Voordat jij nou denkt: wat een blij naïef ei is deze man, dan vertel ik je alvast: je vergist je. Sumit Paul-Choudhury is de voormalige hoofdredacteur van New Scientist, is astrofysicus en journalist en is nu de founder van Alternity. ‘Alternity is a creative studio dedicated to what could, should and might be. Alternative histories, social experiments, speculative futures.’ Ik wil maar zeggen, de man heeft zijn neus in de wetenschap gestoken, kent de vele gevaren die ons nu en in de toekomst kunnen teisteren en is er toch van overtuigd dat we met optimisme beter af zijn om verder te komen als mensheid. 


Het boek las een beetje zoals ik eerder Lang leve de mens van Ralf Bodelier las. ‘In zijn boek neemt Ralf Bodelier stelling tegen het idee dat de huidige problemen er zijn omdat we domweg met teveel mensen op de wereld zijn. Los van het feit dat dit zelf een evenwicht gaat vinden is het ook nog eens met een westers, bijna lijdzaam perspectief bekeken. ‘Het werkelijke taboe rust op de gedachte dat de mens ook een zegen is voor de aarde. Ja, dat wij, mensen, de aarde oneindig hebben verfraaid, verrijkt en verbeterd.’

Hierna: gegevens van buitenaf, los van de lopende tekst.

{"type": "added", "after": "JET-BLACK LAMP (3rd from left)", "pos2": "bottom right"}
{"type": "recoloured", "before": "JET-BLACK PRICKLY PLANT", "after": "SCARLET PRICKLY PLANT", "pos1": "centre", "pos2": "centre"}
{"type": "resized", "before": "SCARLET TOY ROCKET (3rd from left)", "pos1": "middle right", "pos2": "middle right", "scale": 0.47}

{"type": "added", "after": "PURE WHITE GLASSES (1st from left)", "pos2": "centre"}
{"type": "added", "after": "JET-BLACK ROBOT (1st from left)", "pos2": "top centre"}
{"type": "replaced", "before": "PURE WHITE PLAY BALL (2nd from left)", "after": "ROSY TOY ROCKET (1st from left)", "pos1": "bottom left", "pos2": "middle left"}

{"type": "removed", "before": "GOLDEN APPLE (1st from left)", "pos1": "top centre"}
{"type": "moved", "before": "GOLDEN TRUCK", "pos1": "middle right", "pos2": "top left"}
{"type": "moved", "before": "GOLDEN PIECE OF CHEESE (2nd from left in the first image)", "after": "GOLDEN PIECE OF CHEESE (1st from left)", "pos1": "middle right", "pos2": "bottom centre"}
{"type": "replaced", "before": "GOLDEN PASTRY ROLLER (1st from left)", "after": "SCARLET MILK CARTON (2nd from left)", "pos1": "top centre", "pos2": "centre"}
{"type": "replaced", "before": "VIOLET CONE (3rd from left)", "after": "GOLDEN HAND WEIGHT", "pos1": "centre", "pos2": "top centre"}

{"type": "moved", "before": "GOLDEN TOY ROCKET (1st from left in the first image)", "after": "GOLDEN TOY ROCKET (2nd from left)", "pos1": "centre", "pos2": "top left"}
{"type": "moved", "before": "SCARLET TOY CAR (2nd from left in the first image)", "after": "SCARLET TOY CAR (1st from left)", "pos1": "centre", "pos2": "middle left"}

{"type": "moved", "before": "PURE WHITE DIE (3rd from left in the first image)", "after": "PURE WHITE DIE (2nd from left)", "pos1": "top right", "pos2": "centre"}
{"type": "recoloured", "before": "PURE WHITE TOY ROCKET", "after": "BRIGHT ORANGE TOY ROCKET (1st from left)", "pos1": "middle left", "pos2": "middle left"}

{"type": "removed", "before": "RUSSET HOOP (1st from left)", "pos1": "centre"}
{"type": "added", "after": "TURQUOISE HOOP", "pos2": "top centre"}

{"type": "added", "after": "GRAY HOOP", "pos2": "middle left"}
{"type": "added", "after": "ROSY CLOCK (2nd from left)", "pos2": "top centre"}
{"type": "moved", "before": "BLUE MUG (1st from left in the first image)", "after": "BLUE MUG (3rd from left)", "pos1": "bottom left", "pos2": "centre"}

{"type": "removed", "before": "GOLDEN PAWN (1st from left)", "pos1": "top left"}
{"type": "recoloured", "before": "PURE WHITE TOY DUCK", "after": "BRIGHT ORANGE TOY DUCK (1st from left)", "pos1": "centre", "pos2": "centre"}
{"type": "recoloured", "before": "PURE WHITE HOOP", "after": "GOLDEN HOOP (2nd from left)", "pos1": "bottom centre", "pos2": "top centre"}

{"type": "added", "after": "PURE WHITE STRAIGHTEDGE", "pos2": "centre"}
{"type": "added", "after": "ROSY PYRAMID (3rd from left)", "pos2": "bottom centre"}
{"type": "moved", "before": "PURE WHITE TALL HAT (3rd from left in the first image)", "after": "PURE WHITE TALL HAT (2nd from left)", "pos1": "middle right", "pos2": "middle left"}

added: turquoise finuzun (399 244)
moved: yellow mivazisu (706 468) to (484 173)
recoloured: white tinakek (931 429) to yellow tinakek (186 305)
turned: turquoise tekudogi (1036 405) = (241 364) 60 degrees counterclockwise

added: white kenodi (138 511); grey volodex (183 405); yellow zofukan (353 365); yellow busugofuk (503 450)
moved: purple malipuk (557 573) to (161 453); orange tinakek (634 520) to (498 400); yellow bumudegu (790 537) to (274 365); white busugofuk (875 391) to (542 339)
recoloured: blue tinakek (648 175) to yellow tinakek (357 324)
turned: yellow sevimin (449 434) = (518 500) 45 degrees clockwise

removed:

En net als Sumit Paul-Choudhury en Ralf Bodelier ben ik niet naïef en begrijp ik dat als we niet aan de handrem trekken we vrolijk richting ravijn hollen. Maar net als Roman Krznaric die in zijn boek Geschiedenis voor morgen vijf redenen voor radicale hoop aanhaalt: 

1. Ontwrichtende bewegingen kunnen het systeem veranderen

2. ‘Wij’ kan het winnen van ‘ik’. 

3. Er zijn alternatieven voor het kapitalisme

4. Mensen zijn sociale vernieuwers

5. Er zijn andere toekomsten mogelijk


geloof ik dat optimisme ons een weg kan wijzen. Niet weg van de problemen, maar er dwars doorheen. Met de moed van wanhoop soms, maar dan toch. 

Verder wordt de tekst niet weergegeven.